Solomon’s other activities

10 At the end of twenty years, during which Solomon built these two buildings – the temple of the Lord and the royal palace – 11 King Solomon gave twenty towns in Galilee to Hiram king of Tyre, because Hiram had supplied him with all the cedar and juniper and gold he wanted. 12 But when Hiram went from Tyre to see the towns that Solomon had given him, he was not pleased with them. 13 ‘What kind of towns are these you have given me, my brother?’ he asked. And he called them the Land of Kabul,[d] a name they have to this day. 14 Now Hiram had sent to the king 120 talents[e] of gold.

15 Here is the account of the forced labour King Solomon conscripted to build the Lord’s temple, his own palace, the terraces,[f] the wall of Jerusalem, and Hazor, Megiddo and Gezer. 16 (Pharaoh king of Egypt had attacked and captured Gezer. He had set it on fire. He killed its Canaanite inhabitants and then gave it as a wedding gift to his daughter, Solomon’s wife. 17 And Solomon rebuilt Gezer.) He built up Lower Beth Horon, 18 Baalath, and Tadmor[g] in the desert, within his land, 19 as well as all his store cities and the towns for his chariots and for his horses[h] – whatever he desired to build in Jerusalem, in Lebanon and throughout all the territory he ruled.

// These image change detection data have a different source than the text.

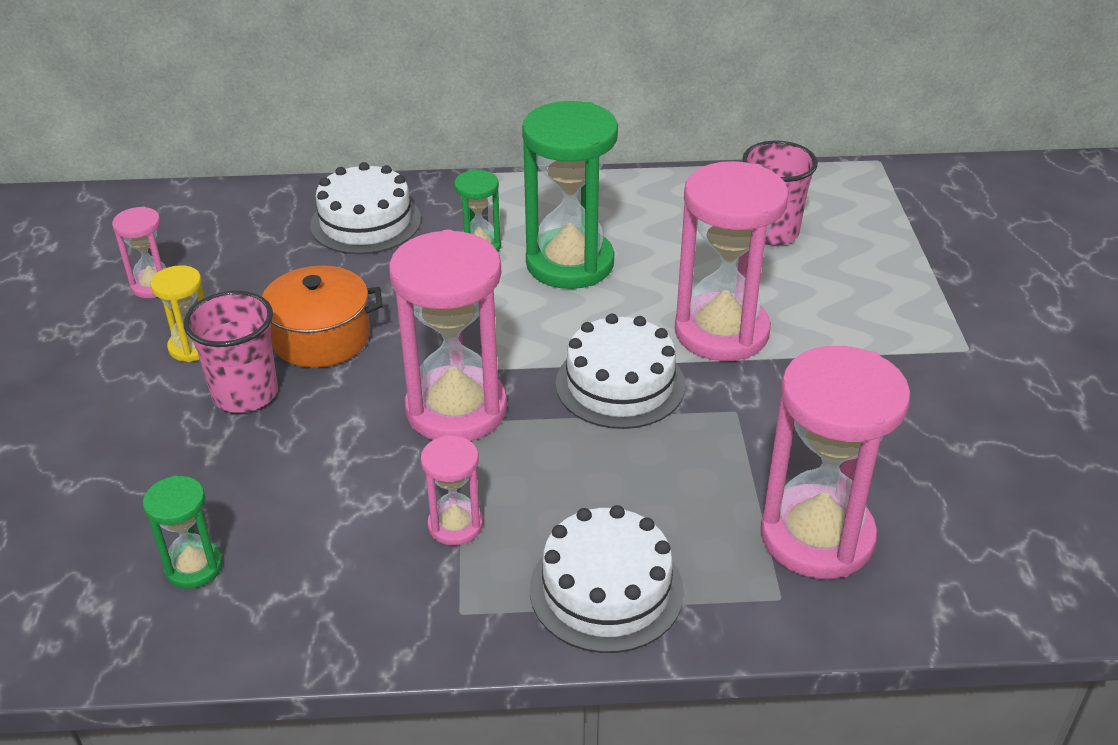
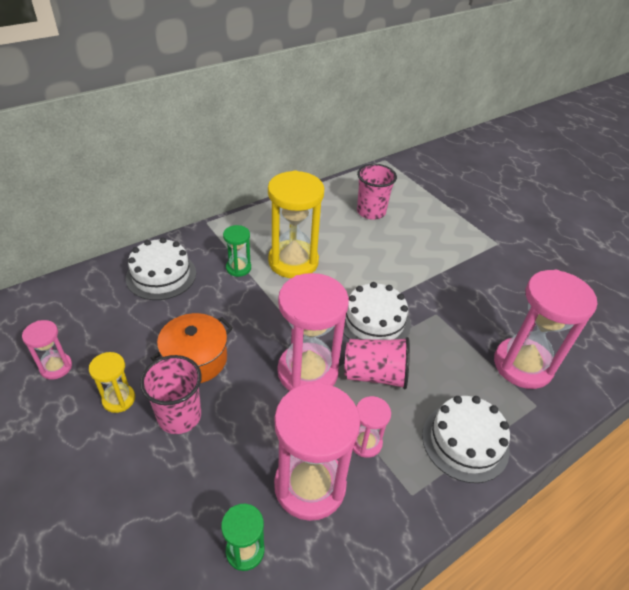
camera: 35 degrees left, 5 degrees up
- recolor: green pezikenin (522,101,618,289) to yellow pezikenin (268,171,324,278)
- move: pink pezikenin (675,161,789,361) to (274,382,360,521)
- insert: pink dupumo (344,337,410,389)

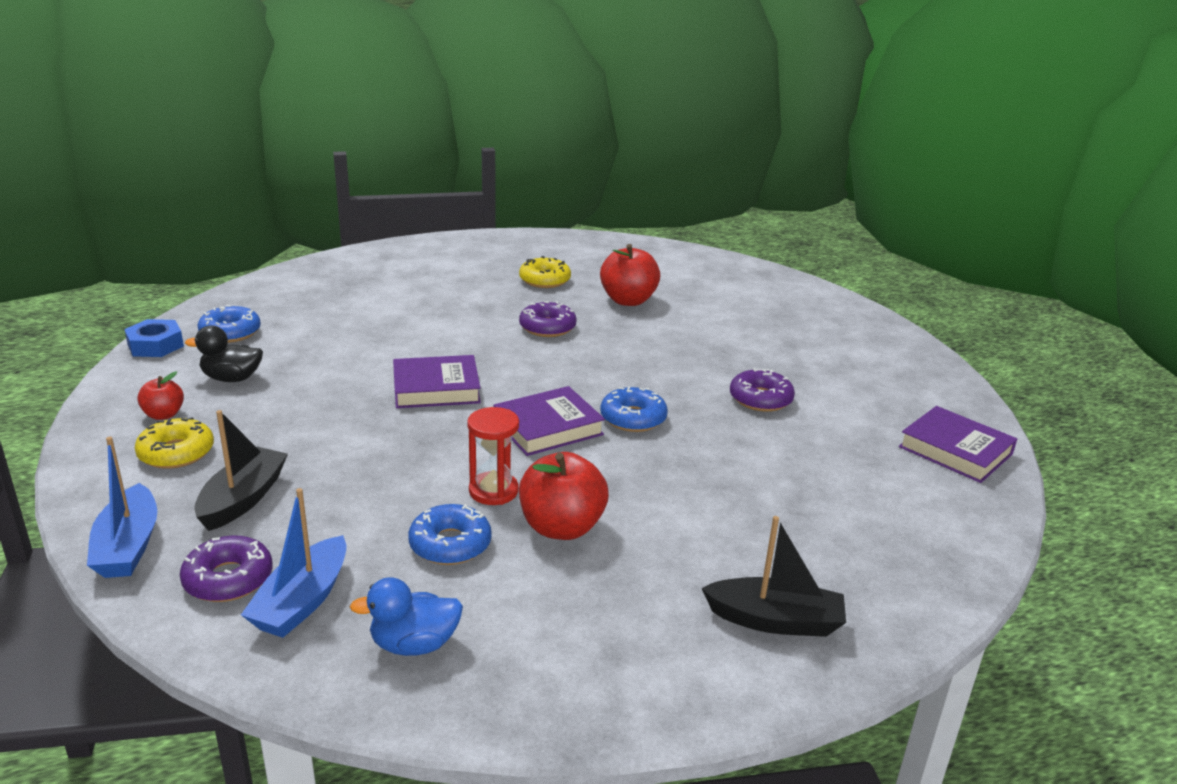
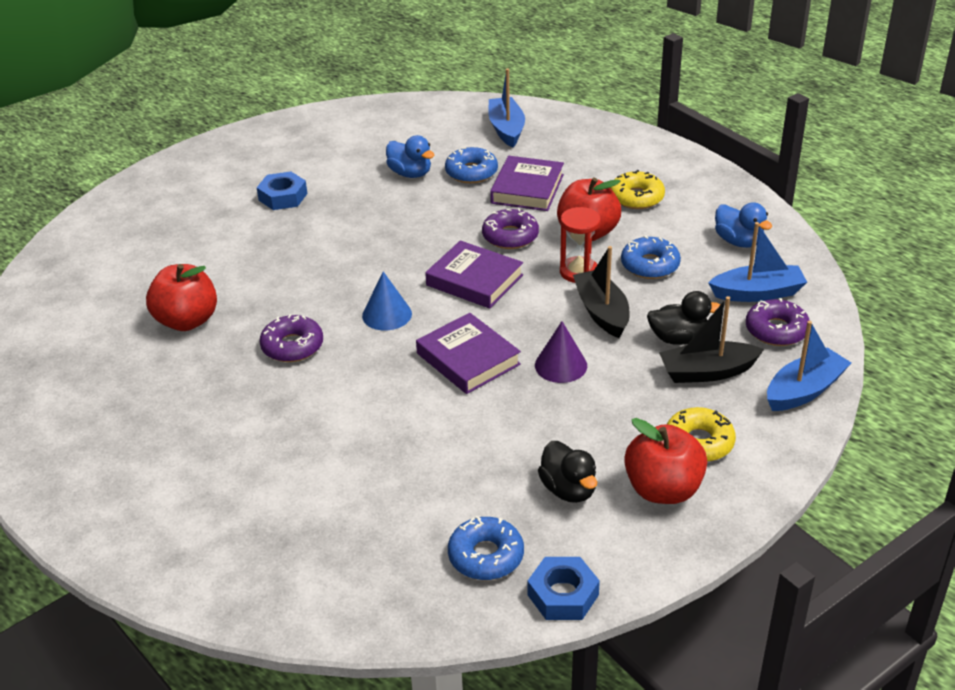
camera: 115 degrees left, 10 degrees up
- resize: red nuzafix (137,371,184,420) = (624,418,707,504) x1.81
- move: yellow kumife (519,256,571,288) to (610,170,665,209)
- move: blue kumife (600,387,668,432) to (445,147,498,183)
- move: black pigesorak (701,516,846,637) to (573,246,630,338)
- move: purple kumife (730,368,795,412) to (482,208,539,249)
- move: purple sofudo (899,406,1017,483) to (490,156,564,211)
- insert: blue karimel (257,171,307,210)
- insert: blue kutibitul (362,271,412,330)
- insert: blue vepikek (386,135,435,178)
- insert: blue pigesorak (488,68,525,147)
- insert: purple kutibitul (535,321,587,383)
- insert: black vepikek (647,291,720,345)

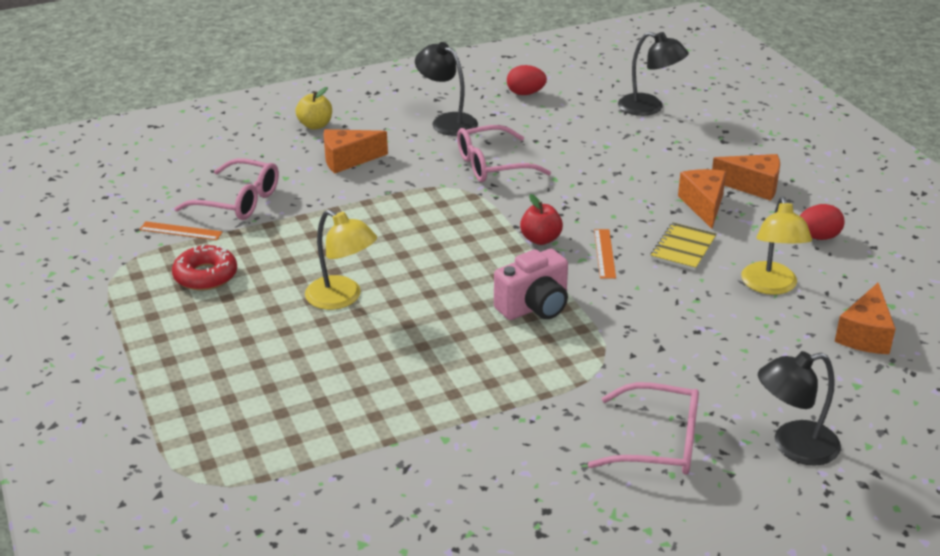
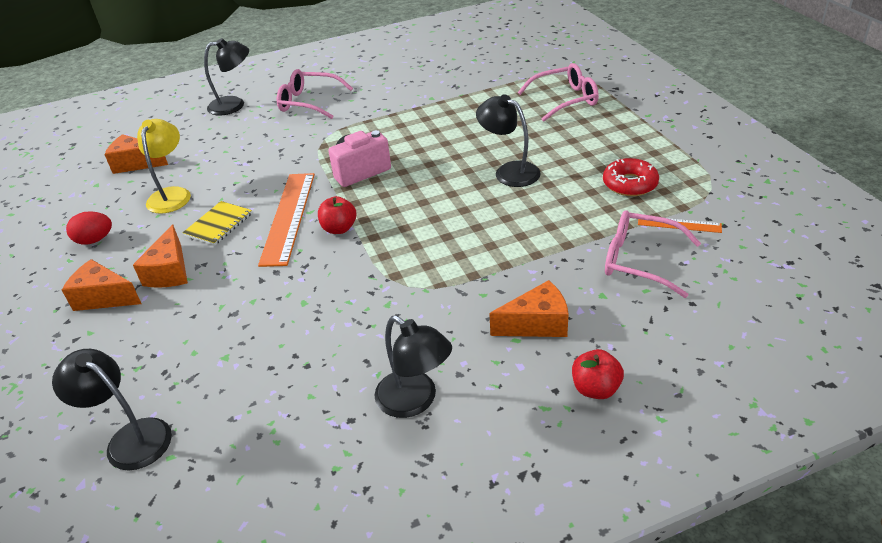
camera: 175 degrees left, 5 degrees up
- recolor: yellow nuzafix (295,87,332,130) to red nuzafix (572,349,624,399)
- recolor: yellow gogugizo (305,210,377,310) to black gogugizo (476,94,541,187)
- move: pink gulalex (457,125,551,182) to (518,63,599,122)
- delete: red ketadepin (507,65,547,95)
- resize: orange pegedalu (594,229,616,279) = (258,173,315,267) x2.04
- rotate: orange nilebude (835,283,896,354) = (104,134,168,174) 105 degrees counterclockwise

20 There were still people left from the Amorites, Hittites, Perizzites, Hivites and Jebusites (these peoples were not Israelites). 21 Solomon conscripted the descendants of all these peoples remaining in the land – whom the Israelites could not exterminate[i] – to serve as slave labour, as it is to this day. 22 But Solomon did not make slaves of any of the Israelites; they were his fighting men, his government officials, his officers, his captains, and the commanders of his chariots and charioteers. 23 They were also the chief officials in charge of Solomon’s projects – 550 officials supervising those who did the work.

24 After Pharaoh’s daughter had come up from the City of David to the palace Solomon had built for her, he constructed the terraces.

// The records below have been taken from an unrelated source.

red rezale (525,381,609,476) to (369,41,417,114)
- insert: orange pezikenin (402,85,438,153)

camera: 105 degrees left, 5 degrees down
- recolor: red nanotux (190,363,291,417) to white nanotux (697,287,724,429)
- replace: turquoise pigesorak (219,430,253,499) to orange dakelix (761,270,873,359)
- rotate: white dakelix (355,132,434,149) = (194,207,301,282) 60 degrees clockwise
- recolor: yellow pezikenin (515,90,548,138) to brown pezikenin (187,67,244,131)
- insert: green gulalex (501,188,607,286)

25 Three times a year Solomon sacrificed burnt offerings and fellowship offerings on the altar he had built for the Lord, burning incense before the Lord along with them, and so fulfilled the temple obligations.

26 King Solomon also built ships at Ezion Geber, which is near Elath in Edom, on the shore of the Red Sea.[j] 27 And Hiram sent his men – sailors who knew the sea – to serve in the fleet with Solomon’s men. 28 They sailed to Ophir and brought back 420 talents[k] of gold, which they delivered to King Solomon.

Notas al pie

  1. 1 Kings 9:6 The Hebrew is plural.
  2. 1 Kings 9:6 The Hebrew is plural.
  3. 1 Kings 9:8 See some Septuagint manuscripts, Old Latin, Syriac, Arabic and Targum; Hebrew And though this temple is now imposing, all
  4. 1 Kings 9:13 Kabul sounds like the Hebrew for good-for-nothing.
  5. 1 Kings 9:14 That is, about 4 metric tons
  6. 1 Kings 9:15 Or the Millo; also in verse 24
  7. 1 Kings 9:18 The Hebrew may also be read Tamar.
  8. 1 Kings 9:19 Or charioteers
  9. 1 Kings 9:21 The Hebrew term refers to the irrevocable giving over of things or persons to the Lord, often by totally destroying them.